Pretty slick, huh? I twist-tied it in place by its various straps. That thing wasn't going anywhere.
Just to make sure, I twist-tied the zippers closed. However.
I woke up in the wee hours the next morning, as I am wont to do, thinking...is that mesh small enough to keep braconid wasps out? I knew it would keep cuckoos out, and big old tachinid flies, which lay eggs on caterpillars, but parasitic wasps? I asked my guru for all things insect, Laura Stalder Hughes. Nope, she said. Braconids can definitely get through that mesh. ARRRGH. Back to the drawing board.
I must diverge for a bit, to explain why I woke up thinking about braconids.
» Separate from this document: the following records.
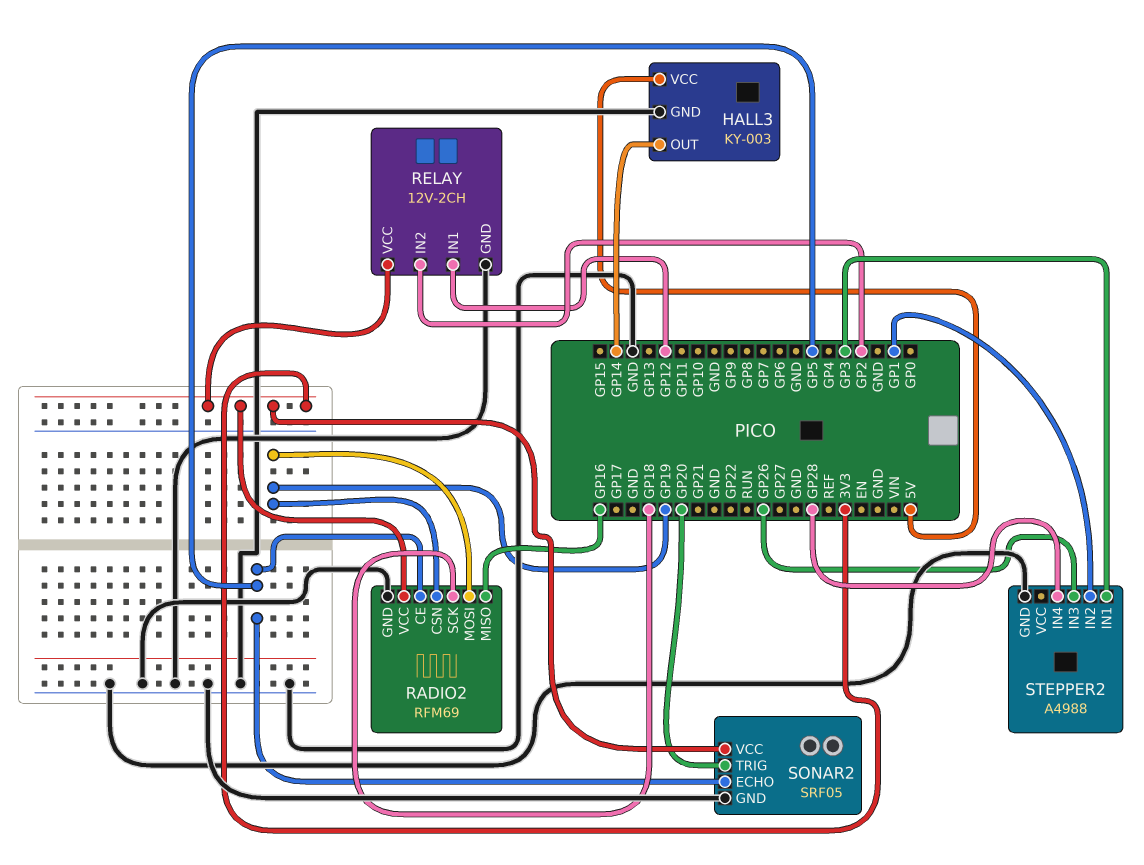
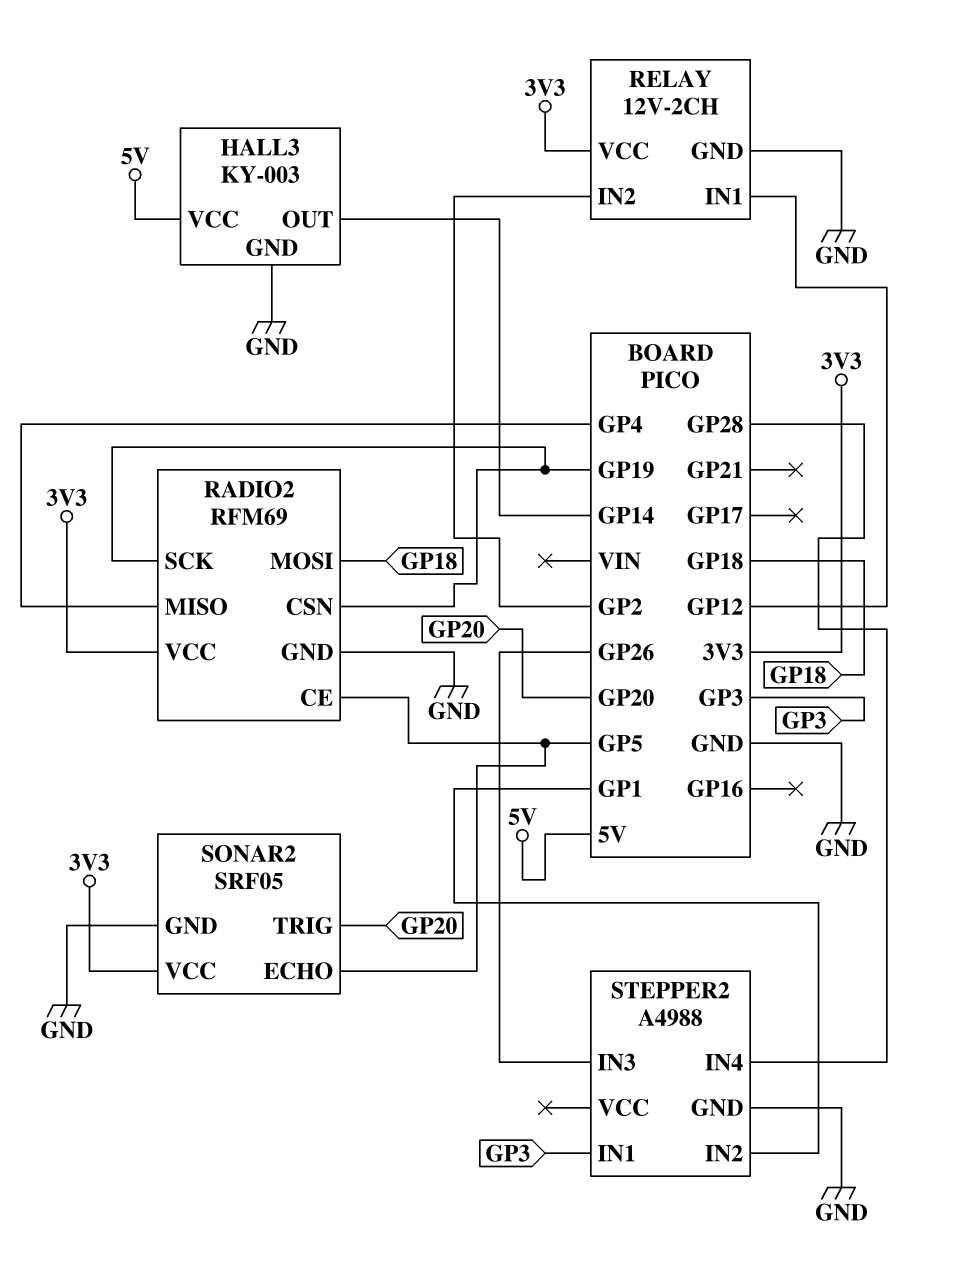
RADIO2 pin MISO: GP16 -> GP4
RADIO2 pin MOSI: GP19 -> GP18
RADIO2 pin SCK: GP18 -> GP19

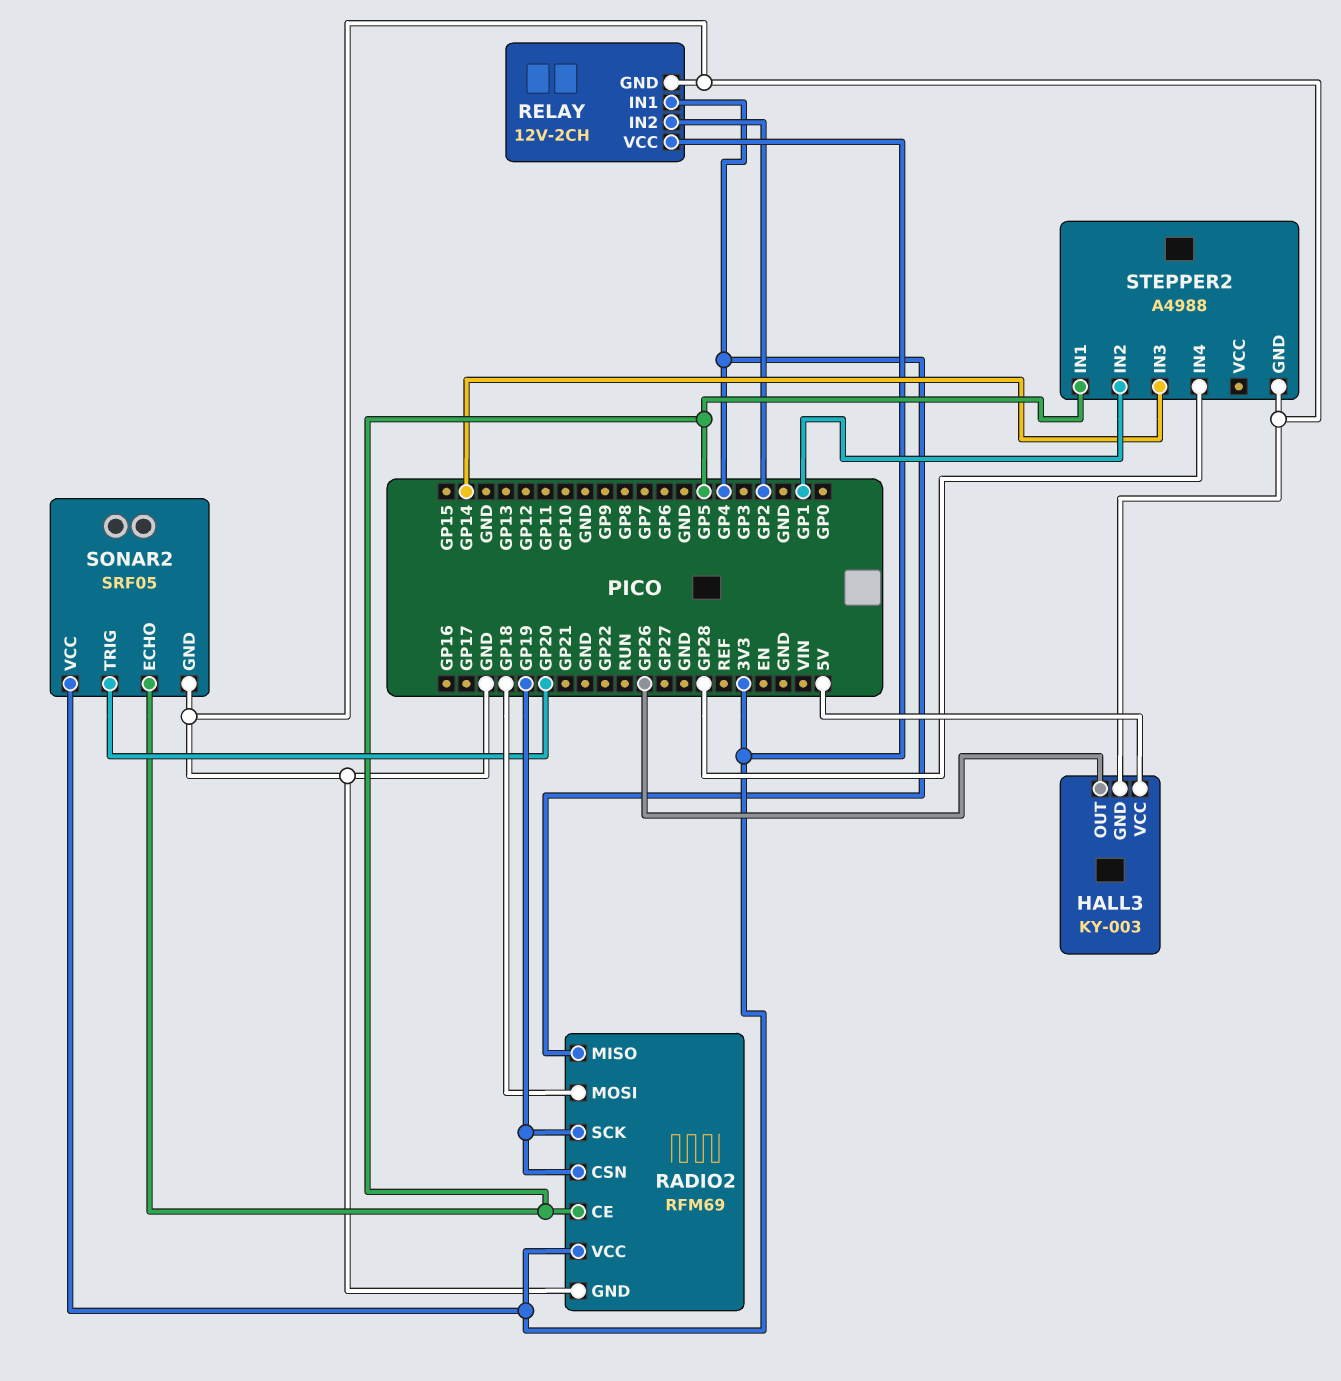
HALL3 pin OUT: GP14 -> GP26
RELAY pin IN1: GP12 -> GP4
STEPPER2 pin IN1: GP3 -> GP5
STEPPER2 pin IN3: GP26 -> GP14

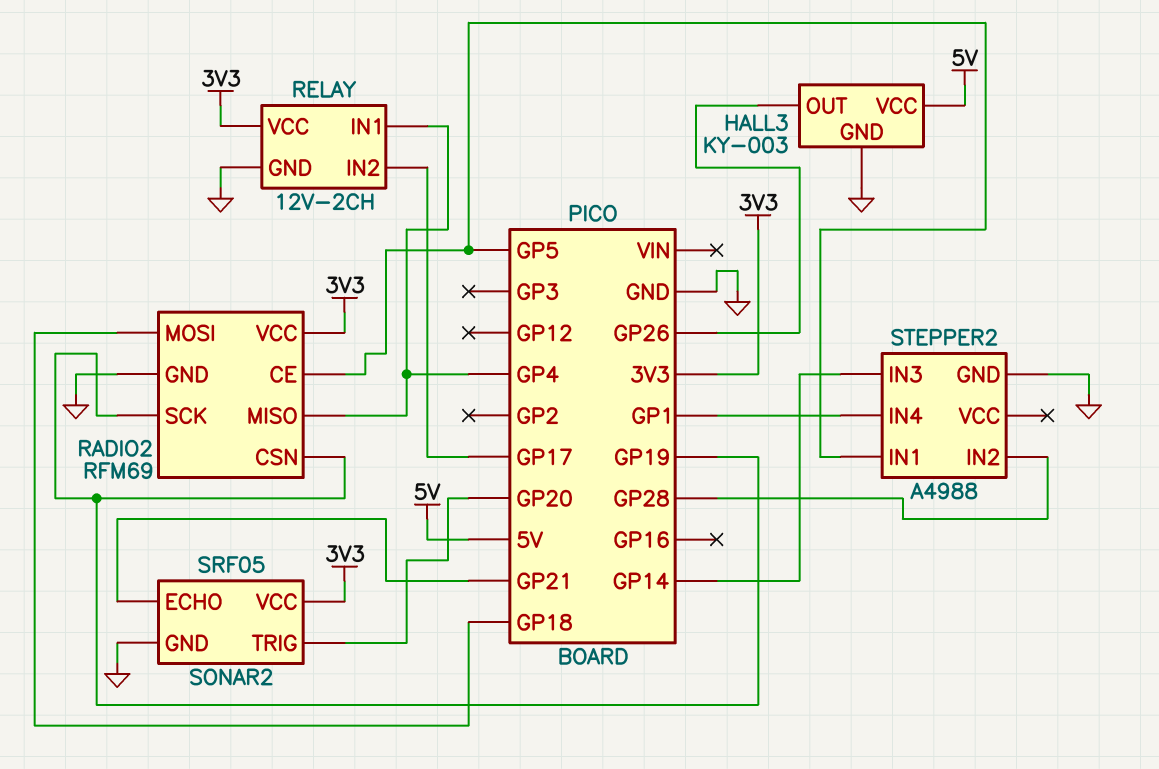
RELAY pin IN2: GP2 -> GP17
SONAR2 pin ECHO: GP5 -> GP21
STEPPER2 pin IN2: GP1 -> GP28
STEPPER2 pin IN4: GP28 -> GP1

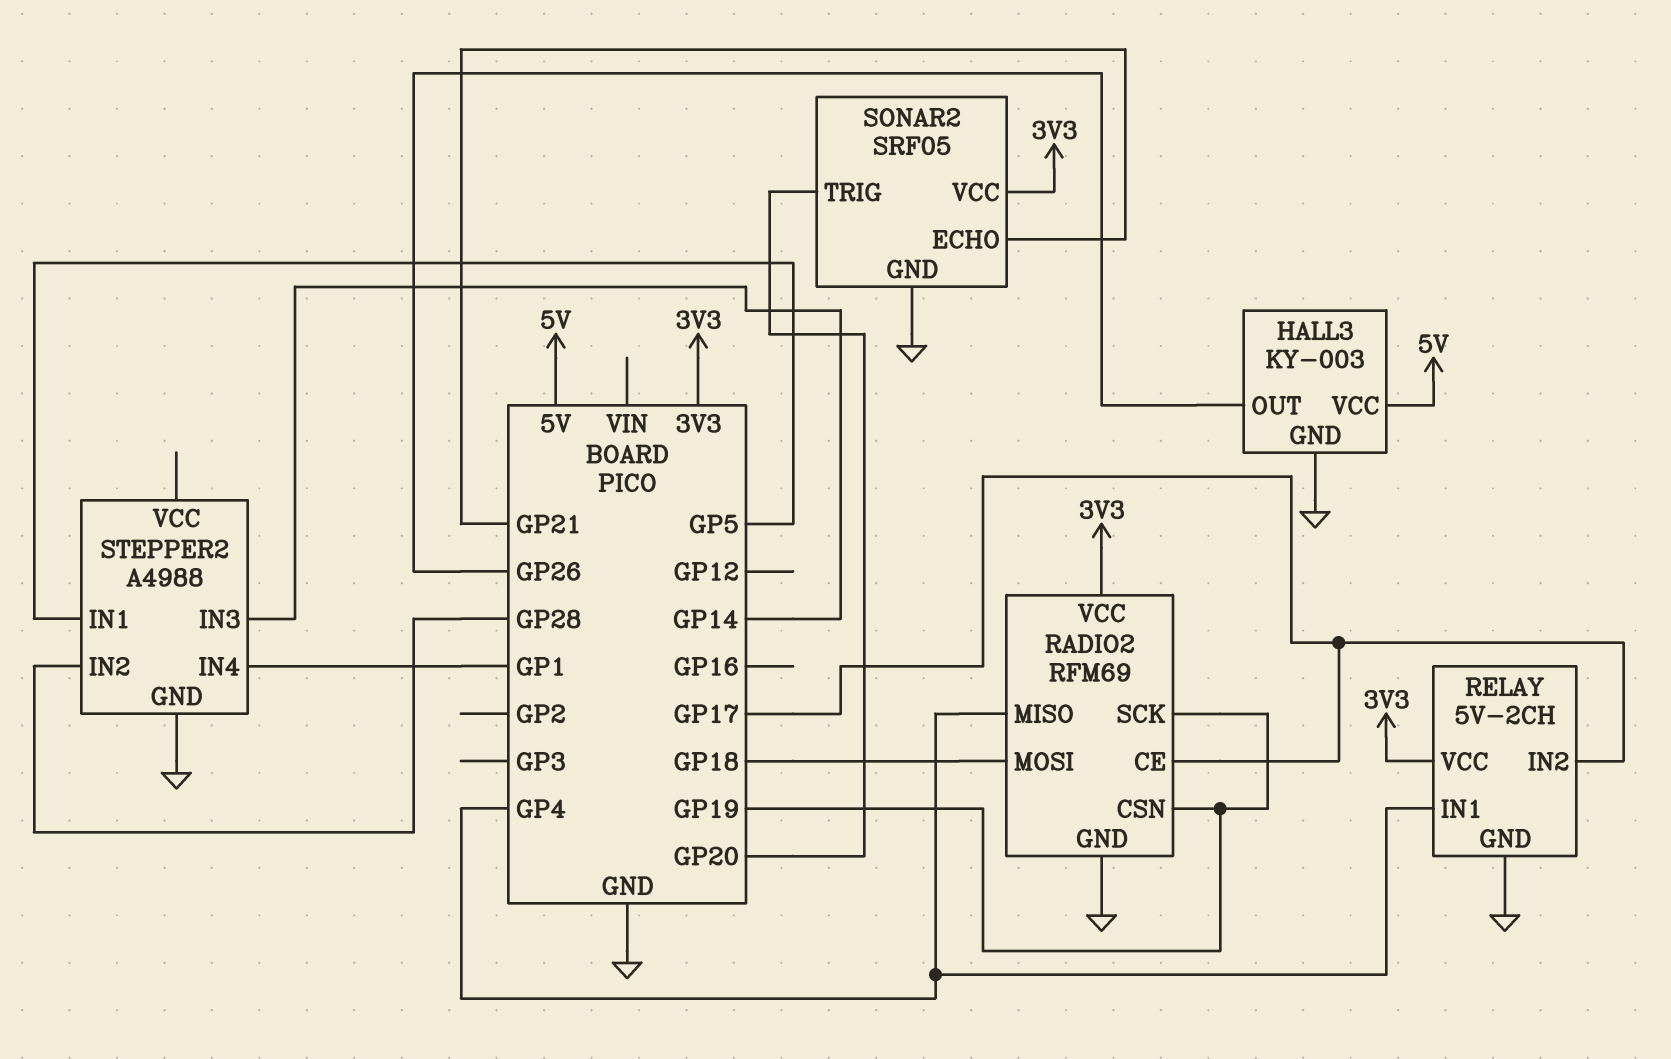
RADIO2 pin CE: GP5 -> GP17
RELAY: 12V-2CH -> 5V-2CH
Here are some images from my blog from 2010, showing a glorious tobacco hornworm Manduca sexta decimating a tomato plant.
The adult of this impressive worm is the Carolina sphinx, shown here on large-flowered evening primrose Oenothera glazioviana, in my garden.
Those flowers are more than 4" across. The Carolina sphinx moths are so big you can hear and feel them fly in. They have a low thrum like a hummingbird. They are miracles on wings.
And this is why you should not squish or toss or otherwise torment the hornworms on your tomatoes. Find a "victim" tomato plant (everybody has one) and put them on it. Please. Let them live. They are getting rare, at least around here. I get very excited when I get one on a tomato plant, but they rarely make it to adulthood, thanks to birds and braconids.
To show you how long ago that lovely caterpillar encounter was...here are Liam, Grady and Arlo, all of whom are either graduated from or in college now, inspecting the worm. Liam's gonna love this picture...
And this is what braconid wasps do to large caterpillars.
The little braconid female lays her eggs on the caterpillar. The eggs hatch, and the tiny larvae burrow through the skin and eat the caterpillar from the inside out. They avoid eating vital organs until they are ready to pupate and exit the decimated husk of what was once a turgid, healthy caterpillar. As a final thank-you, they eat the circulatory and digestive organs. Bye, thanks for giving us your life. We'll be leaving now.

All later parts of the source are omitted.